Irwin Hatridge has sued out a writ of error to review a judgment of the Appellate Court which affirmed a judgment of the circuit court of Madison county whereby he was adjudged guilty of embezzlement and was sentenced to pay a fine of $290 and to be imprisoned in the penitentiary for one year or until discharged according to law. The indictment included Harry Clark and Stowell Beach as well as the plaintiff in error, and charged that on October 23, 1922, Clark was president, Beach a director and chairman of the board of directors, and Hatridge cashier of the First State and Savings Bank of Wood River; that the bank was then insolvent and the defendants knew it was insolvent, and that on that day they willfully, knowingly and fraudulently received from Emil Krauss, who was not indebted *Page 96 to the bank, $145 as a deposit, whereby the deposit was lost to Krauss and the defendants were guilty of embezzlement. On a trial the jury found all the defendants guilty and fixed the punishment of Clark and Beach at a fine of $290 each and of Hatridge at a fine of the same amount and imprisonment in the penitentiary for one year. Beach was granted a new trial and the case against him was afterward dismissed. The motion of Clark and Hatridge for a new trial was denied and they were sentenced according to the verdict. The Appellate Court affirmed the judgment as to Clark and reversed it as to Hatridge for the error in sentencing him to a definite term of imprisonment, and as to him the cause was remanded, with directions to enter judgment of imprisonment for an indeterminate period in accordance with the opinion.

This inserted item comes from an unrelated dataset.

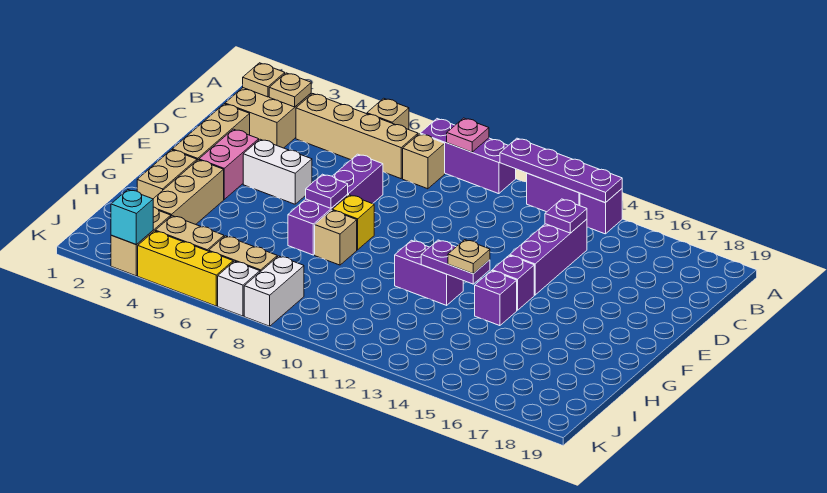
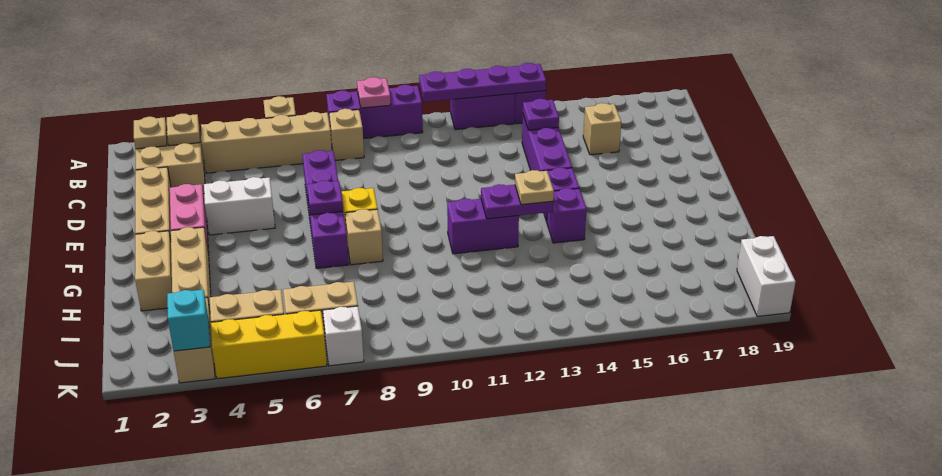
none -> tan brick C16 level 1
white brick J8:K8 level 1 -> white brick J19:K19 level 1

The record is for all practical purposes the same as that inPeople v. Clark, 329 Ill. 104. The cases are based on the same facts, except that in the latter the deposit was of $294 received from George Smith on October 31, while in this case the deposit was of $145 received from Emil Krauss on October 27, though the date alleged was October 23. There was the same failure in this case as in the former case to prove, beyond a reasonable doubt, either the insolvency of the bank or the defendants' knowledge of such insolvency. The discussion in the opinion in the former case of the facts and of the errors in the trial of that case is applicable to this case. The differences in the two records do not affect the merits of the judgments rendered.
For the reasons given in the opinion in the previous case the judgment in this case is reversed and the cause remanded for a new trial.